スタイリスト佐藤佳菜子さんの私服コーディネート企画、第3回目のテーマは「今まで避けてきた服」。長年「似合わないものは着ない」と決めていた佐藤さんの心境の変化とは? 大人が取り入れやすい色もの&ロゴT選びのコツと合わせてお話をうかがいました。
今まで似合わない服は積極的に避けてきたけれど……
「今、私に付いてくれているスタイリストアシスタントは20代前半。手取り足取り教えないといけないし、もっと社会人経験豊富な人にアシスタントに付いてもらった方が楽なのかもしれませんが、あえて若い人を育てることに挑戦しています。彼女たちが持っているエナジーや独特の文化に触れることはやっぱり刺激になるし、若い人と向き合うことが自分自身の成長にも繋がっている気がするので。
それは苦手な服に挑戦するのと同じこと。職業柄いろんな服を自由に着ているように見えるかもしれませんが(笑)、若い頃は特に、目指すクオリティに到達しなさそうなアイテムには初めから手を出さないようにしていたので、この歳になっても実は着たことのない色やデザインの服が結構たくさんあります。
苦手な服を今さらあえて着る必要はないかもしれないけれど、自分にとって簡単じゃない服に挑戦する面白さに気づき始めて、最近は色ものやロゴTなど、今まで積極的に手を出してこなかったアイテムに少しずつチャレンジしています」
今、色を着るならパステルカラー。顔映りがよく、大人を優しく見せてくれます
昔から色もの、特に淡い色がずっと苦手で、パステルカラーの服なんて着たことがありませんでした。でも年を取ってきたらパステルカラーが実は似合うんじゃないか? と思うように。鮮やかな赤やピンクなど、強い色を私が着るとどうしてもクセの強い人みたいになってしまうのですが、パステルカラーは白っぽい色が混ざっているので顔映りがいいし、日焼けした私の肌にも合うし、どこか幸せそうに見えるかなと思って。
ボトムスにベージュやグレーを合わせればさほどコントラストが強く出ないので、勇気を出さずとも着られるんです。今も自分の中では着れる色着れない色、いろいろありますが、色を着るならこれからはパステルにしようと思っています。

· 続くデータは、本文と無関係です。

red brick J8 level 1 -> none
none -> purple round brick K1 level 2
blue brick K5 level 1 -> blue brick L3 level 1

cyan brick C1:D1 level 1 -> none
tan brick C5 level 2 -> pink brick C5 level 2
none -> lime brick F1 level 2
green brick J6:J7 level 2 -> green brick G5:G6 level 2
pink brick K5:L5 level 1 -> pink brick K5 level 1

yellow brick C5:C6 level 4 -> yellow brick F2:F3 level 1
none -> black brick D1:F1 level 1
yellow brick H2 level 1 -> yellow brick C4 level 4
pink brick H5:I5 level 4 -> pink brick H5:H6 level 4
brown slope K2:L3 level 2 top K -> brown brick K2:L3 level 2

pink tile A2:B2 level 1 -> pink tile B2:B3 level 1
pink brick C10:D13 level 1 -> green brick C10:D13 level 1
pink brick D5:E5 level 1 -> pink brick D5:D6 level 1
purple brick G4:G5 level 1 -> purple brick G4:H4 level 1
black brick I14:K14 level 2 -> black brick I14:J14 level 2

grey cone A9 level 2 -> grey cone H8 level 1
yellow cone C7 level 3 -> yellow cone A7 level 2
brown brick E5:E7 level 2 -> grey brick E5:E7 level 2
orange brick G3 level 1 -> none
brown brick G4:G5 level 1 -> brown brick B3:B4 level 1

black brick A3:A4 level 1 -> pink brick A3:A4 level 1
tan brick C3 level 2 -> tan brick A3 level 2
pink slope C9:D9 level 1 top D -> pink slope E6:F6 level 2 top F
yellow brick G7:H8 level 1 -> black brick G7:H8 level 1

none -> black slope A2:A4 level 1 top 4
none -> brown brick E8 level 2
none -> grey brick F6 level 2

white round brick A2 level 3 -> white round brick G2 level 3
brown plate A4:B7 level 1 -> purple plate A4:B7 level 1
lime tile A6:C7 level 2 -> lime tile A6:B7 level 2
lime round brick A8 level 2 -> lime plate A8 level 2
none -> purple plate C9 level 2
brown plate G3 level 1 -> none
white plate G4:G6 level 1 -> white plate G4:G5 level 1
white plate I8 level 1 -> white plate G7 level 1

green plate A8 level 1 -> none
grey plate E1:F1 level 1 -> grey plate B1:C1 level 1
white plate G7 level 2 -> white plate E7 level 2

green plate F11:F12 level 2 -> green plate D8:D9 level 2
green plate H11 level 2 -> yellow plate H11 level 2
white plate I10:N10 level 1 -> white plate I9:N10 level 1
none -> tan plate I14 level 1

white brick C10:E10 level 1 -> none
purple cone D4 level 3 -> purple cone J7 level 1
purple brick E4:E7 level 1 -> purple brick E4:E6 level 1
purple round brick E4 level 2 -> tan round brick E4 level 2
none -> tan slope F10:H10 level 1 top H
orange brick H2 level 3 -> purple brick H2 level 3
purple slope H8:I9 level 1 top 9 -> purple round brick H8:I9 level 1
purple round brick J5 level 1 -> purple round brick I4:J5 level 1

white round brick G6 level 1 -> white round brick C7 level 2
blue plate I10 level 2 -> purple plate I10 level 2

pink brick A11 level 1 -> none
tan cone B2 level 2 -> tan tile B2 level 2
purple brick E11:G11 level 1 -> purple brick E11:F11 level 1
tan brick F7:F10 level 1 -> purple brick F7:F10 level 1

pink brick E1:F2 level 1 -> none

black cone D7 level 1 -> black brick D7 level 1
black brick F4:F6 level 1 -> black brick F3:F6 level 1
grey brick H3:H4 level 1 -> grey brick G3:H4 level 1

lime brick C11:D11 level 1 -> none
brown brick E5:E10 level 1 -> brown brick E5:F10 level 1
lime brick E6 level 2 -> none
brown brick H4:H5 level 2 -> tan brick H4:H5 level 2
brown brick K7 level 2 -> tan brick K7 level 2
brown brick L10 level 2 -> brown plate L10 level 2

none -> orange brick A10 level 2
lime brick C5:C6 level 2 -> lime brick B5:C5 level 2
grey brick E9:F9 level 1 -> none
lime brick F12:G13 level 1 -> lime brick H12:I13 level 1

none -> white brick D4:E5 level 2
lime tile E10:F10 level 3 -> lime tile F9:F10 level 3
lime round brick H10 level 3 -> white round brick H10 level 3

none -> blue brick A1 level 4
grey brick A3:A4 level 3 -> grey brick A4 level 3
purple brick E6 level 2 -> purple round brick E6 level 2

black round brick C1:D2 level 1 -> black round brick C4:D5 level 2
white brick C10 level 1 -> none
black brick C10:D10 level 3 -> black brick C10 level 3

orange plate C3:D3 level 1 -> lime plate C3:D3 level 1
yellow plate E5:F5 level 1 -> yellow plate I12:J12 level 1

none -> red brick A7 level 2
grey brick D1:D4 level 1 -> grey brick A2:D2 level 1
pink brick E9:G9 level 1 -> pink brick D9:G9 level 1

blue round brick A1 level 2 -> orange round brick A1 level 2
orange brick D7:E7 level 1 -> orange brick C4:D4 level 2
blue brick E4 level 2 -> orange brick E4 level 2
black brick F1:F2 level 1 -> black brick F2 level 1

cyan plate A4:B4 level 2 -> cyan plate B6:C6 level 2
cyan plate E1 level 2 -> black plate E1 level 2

メッセージ性の強くないブランドロゴなら、苦手なロゴTも取り入れやすく
ロゴTもずっと苦手で、そのメッセージ性の強さを受け止められず、いくら巷で流行っていても私には選べないアイテムのひとつでした。別にこの歳になって無理してロゴTを着なくてもいいんですが、似合うものを探すまでに手こずる感じが面白くて、あえて挑戦してみることに。
90年代っぽいカルバンクラインのロゴTならメッセージ性が強くないし、ロゴのサイズも小さめなのでさりげなく着られる気がしています。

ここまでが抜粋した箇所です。